I remember sitting in my room in Murphysboro, when I was seventeen years old, I was attempting to do the impossible, or so it seemed to me. I was changing high schools between the sophomore and junior year. And not just changing to the school across town. I moved ninety miles north to a different town and state,
I had met some of my classmates the previous spring. My spring break had come a week or two earlier than theirs. My father was teaching there while attending classes to get his PhD. at the university eight miles down the road. Having nothing better to do, I decided to go to school with dad one of the days of my spring break.
He was in the middle of rehearsals for the spring play, a play that I was intimately familiar with. It was a play called J.B. by Archibald MacLeish. It was a retelling of the Biblical story of Job. My dad was obsessed by it. He had done a production of it at Paducah Tilghman high school several years before when I was eight. I had played one of Job’s children in the Tilghman production. I had been in the third grade at the time but I had been an extra in a summer stock play the summer before and I had this acting thing down.
I enjoyed seeing the differences and similarities between this production and the one I had been in. When you are in a play, you learn everyone’s lines. You can’t help it. You hear them over and over again in rehearsal. Besides, that’s the first thing an actor has to learn how to do, memorize the lines of the part that he is playing.
I met a lot of people that day but I hung out with a group of girls most of the day. I had learned that it was much more fun hanging out with girls than guys. I sat in on dad’s classes and ate lunch in the cafeteria with the aforementioned group of girls. I remember hanging out with them on a break from rehearsal that afternoon. Several of the girls were smoking outside the auditorium where the rehearsal was being held. The rest of the group were hanging out there to keep them company.
One girl was bragging that she had gone to Woodstock the summer before. I doubted she had but I didn’t challenge her. I had a friend that had gone hitch hiking that same summer and he was only a year older than me.

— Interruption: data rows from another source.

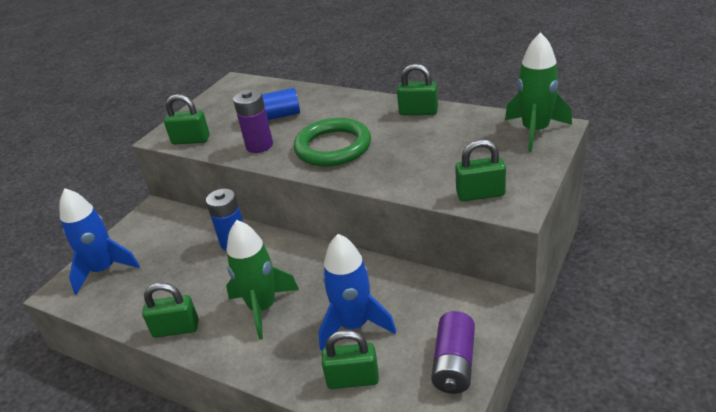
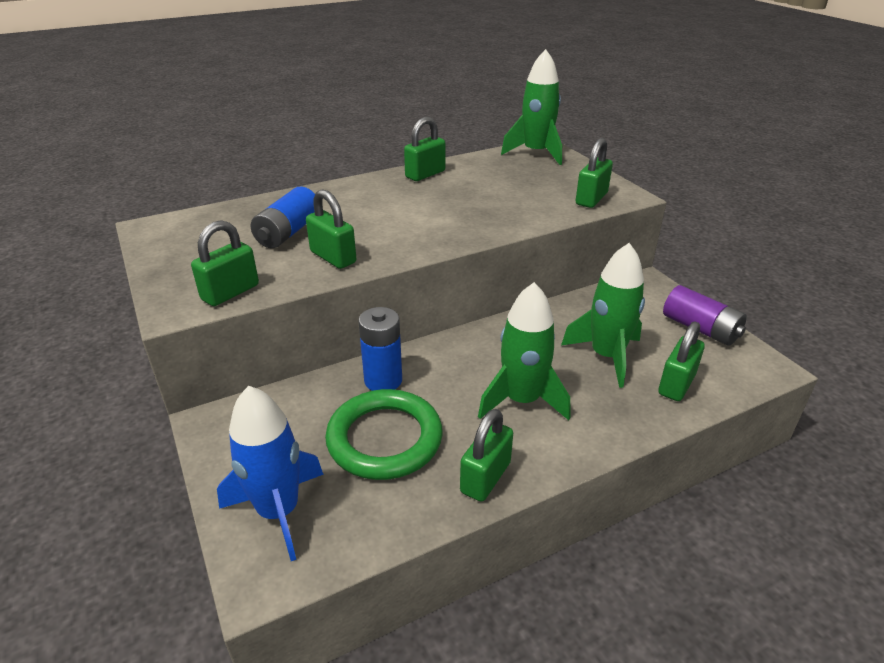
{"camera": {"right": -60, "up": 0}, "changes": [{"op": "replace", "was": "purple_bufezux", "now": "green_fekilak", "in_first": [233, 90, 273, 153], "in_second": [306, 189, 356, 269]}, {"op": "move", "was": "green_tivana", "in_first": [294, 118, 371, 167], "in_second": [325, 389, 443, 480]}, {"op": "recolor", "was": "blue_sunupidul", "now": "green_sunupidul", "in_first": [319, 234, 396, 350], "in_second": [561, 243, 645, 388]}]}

That would have made him sixteen the previous summer. The bragging girl put out her cigarette and kissed me hard, out of the blue. Then she turned and went back into the auditorium for rehearsal.
I didn’t really know how to process such an impromptu show of affection. Especially not from such a “liberated” alpha female. She had big boobs and, as was the fashion at the time, didn’t wear a bra. The girl who had appointed herself as my guide for the day was totally embarrassed by the whole situation. She was also the stage manager of the play and was smitten by dad. Dad was kind but brooked no nonsense from students like that.
It certainly gave me something to think about on the drive home that night, Later that summer we moved to Murphysboro. I ended up running around with that same group of girls for the next two years, plus a couple of other people. We were the hippy crowd. The theater crowd. We thought we were dangerous and bad. We were actually pussy cats. I miss those people. I wonder how their lives turned out.
Sweet dreams, don’t forget to tell the ones you love that you love them, and most important of all, be kind.